The art and craft of the book is as broad in content as the human mind over the course of centuries itself. Throughout history, the production of the book has spanned from manuscripts to avant-garde, from traditional forms of design, art techniques and hand-manufacture to the latest technologies, imaging sciences, and automated printing machines. Whether through forces of an art movement or a set of ideas sharing similarity of style or way of thinking, books exhibit Impressionism, Post-Impressionism, Symbolism, Fauvism, Expressionism, Cubism, Abstraction, Dada, Surrealism, Abstract Expressionism, Pop, and Minimalism types of art.
It has been said that the artist’s book world is like no other. Canadian Tim Guest of Art Metropole, Toronto, once wrote “…one could describe artist’s books as books produced by artists, books that are different from all other artistic publications because they do not comply with or belong to the fields of literature, art criticism or illustration. The overriding principle of artists’ books is that instead of being about art, they are works of art in themselves.” Luigi Serafini, author of “Codex Seraphinianus” which is considered as the weirdest book ever produced, proudly stated in a recent interview for Wired Italy, “The artist’s goal should be to discover remote and unexplored territories ….the real challenge is to offer something completely new and different, like I did with the Codex.”
Unlike the tremendously successful Codex Seraphinianus however, that had originally been published by Franco Maria Ricci of Italy in a sizable edition of 5000 and has since been frequently re-printed by multiple publishers in multiple formats and world locations, artist’s books are usually produced in a truly limited edition to appeal as collector’s items. Additional elements may include large-sized format, hand coloring and printing, fine binding, and use of rare, and in many cases, hand-made materials.

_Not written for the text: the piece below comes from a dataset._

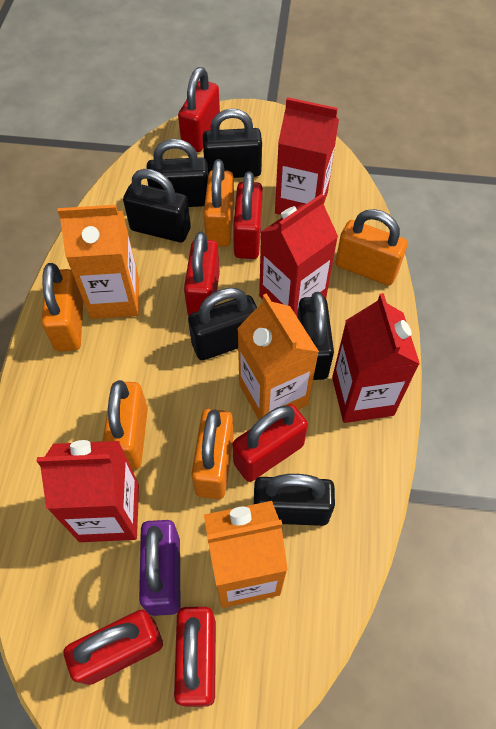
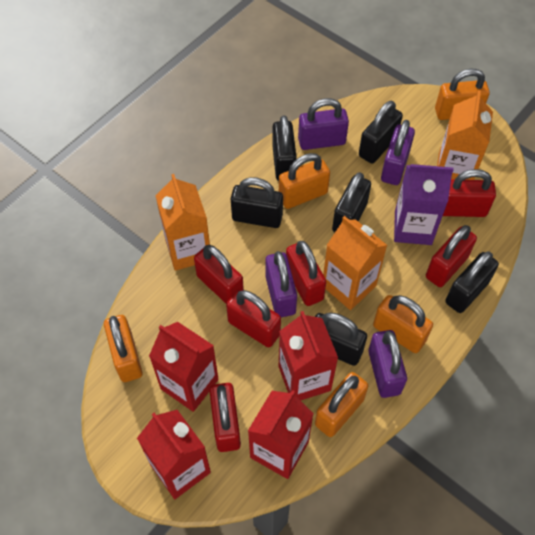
purple carton: 0 -> 1
purple padlock: 1 -> 4

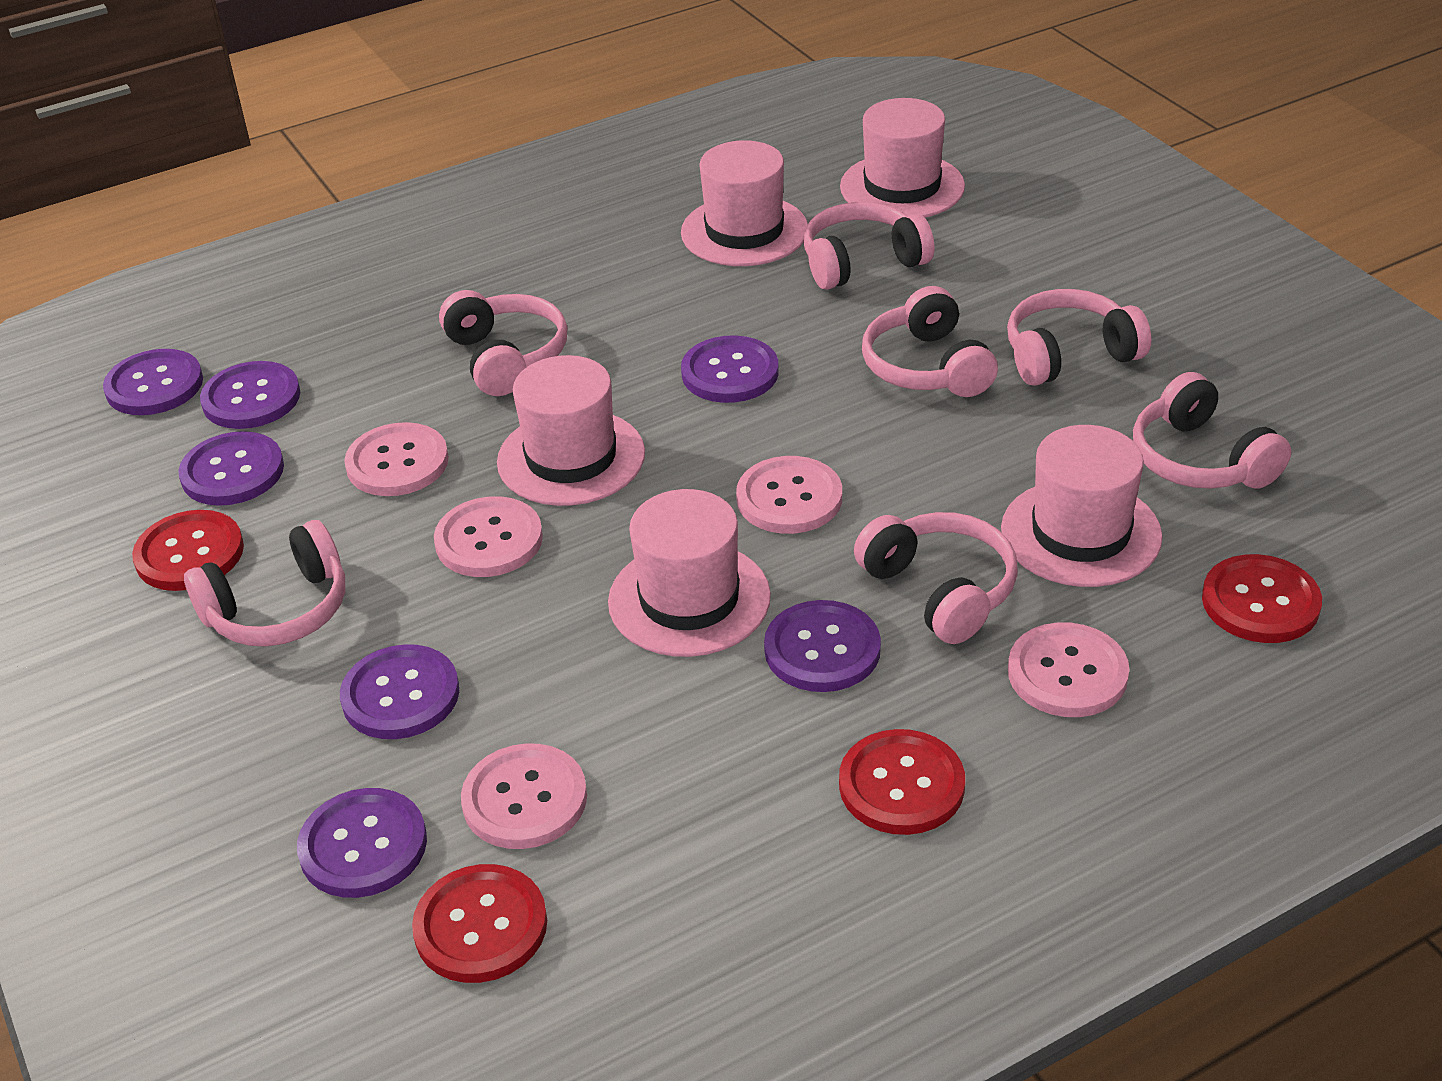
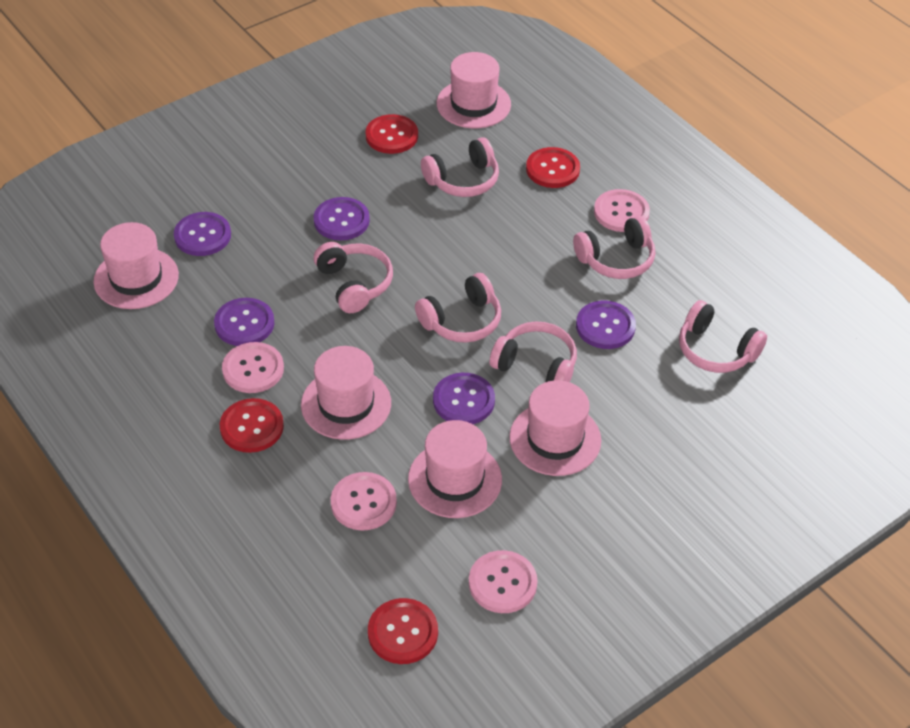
pink button: 5 -> 4
pink headphones: 7 -> 6
purple button: 7 -> 5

Unlike other artistic expressions, the artist’s book world is very collaborative in nature. It has not and will never be comprised or crowded by specialists of any particular sort. Artists partaking are often themselves crafters, publishers, designers, curators, writers, poets, collectors, private presses, booksellers, and fine art publishers.

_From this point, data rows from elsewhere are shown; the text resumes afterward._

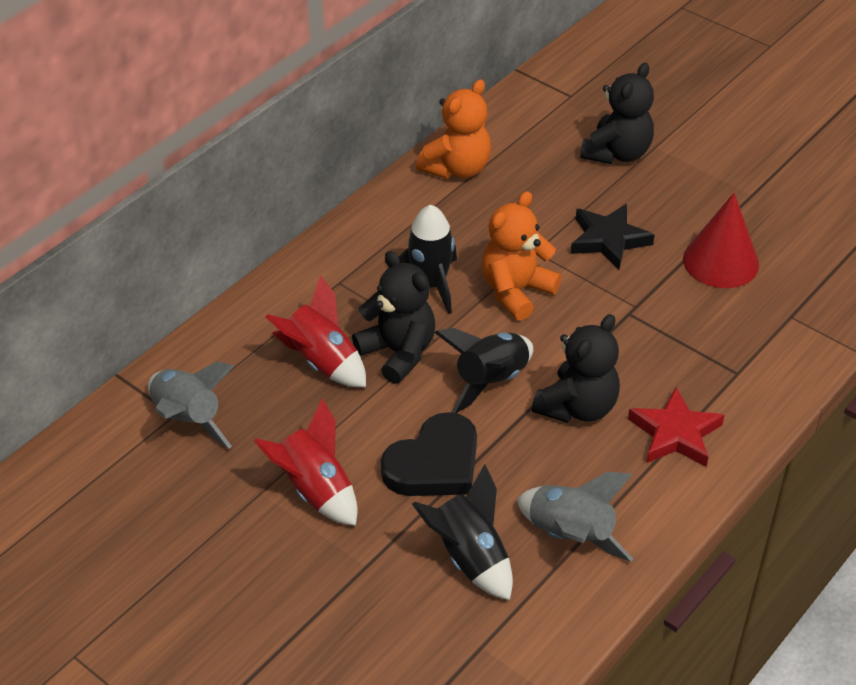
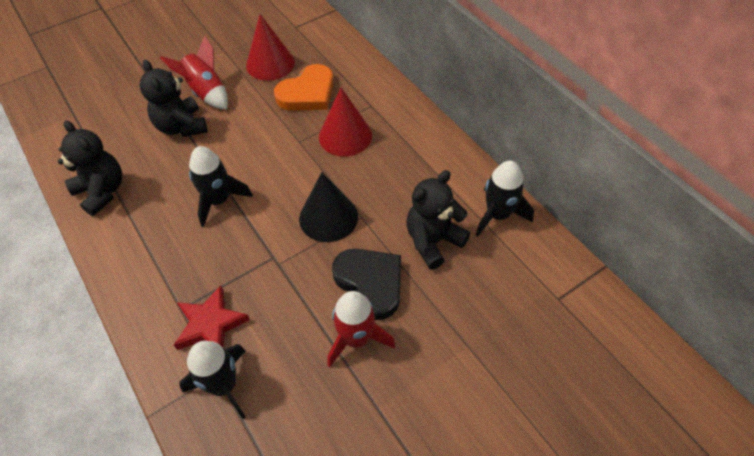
black cone: 0 -> 1
black star: 1 -> 0
grey rocket: 2 -> 0
orange heart: 0 -> 1
orange teddy bear: 2 -> 0
red cone: 1 -> 2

The artist’s book genre or livre d’artiste genre from the French origination is the result of the upper-middle class expansion that took place towards the end of the 19th century in Europe. The class growth contributed to the formation of a new market for deluxe editions of finely crafted books, that combined the talents of well-known or up-and-coming artists, poets and writers. The first livre d’artiste contributions were published by two Parisian art dealers, Ambroise Vollard and Daniel-Henry Kahnweiler, in the 1890s-1900s.

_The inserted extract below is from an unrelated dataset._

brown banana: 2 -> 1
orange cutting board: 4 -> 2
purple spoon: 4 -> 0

Unlike the J.K. Rowling success story, book artisans of all kinds are far less likely to strike it rich during their lifetime. It is estimated that 1% of artists are able to make a living from their work as book artisans. Book collectors are often turned away by some of the high pricing that today’s fine printing presses demand. Hand-made books as a work of art are very labor-intensive to produce, and it takes a lot of energy to bring public recognition to the craftsmanship of the artists that create them. Often times the work goes initially unnoticed, despite breaking into unexplored territories with something new and different that may very well someday get appreciated for its beauty, fragility and preciousness by a future generation.
Without the humanizing influence of art, the artist’s book is bare, intangible work without poetry; creative work without human spirit. It is not a misconception that artist’s books, livre d’artiste, deluxe editions, and fine book publishing exist mostly for those with the economic means to buy them. They are usually priced at a premium. It is for this reason that that special feeling is a bit more satisfying when the book of the artist you love and just bought at a bargain is of the livre d’artiste genre.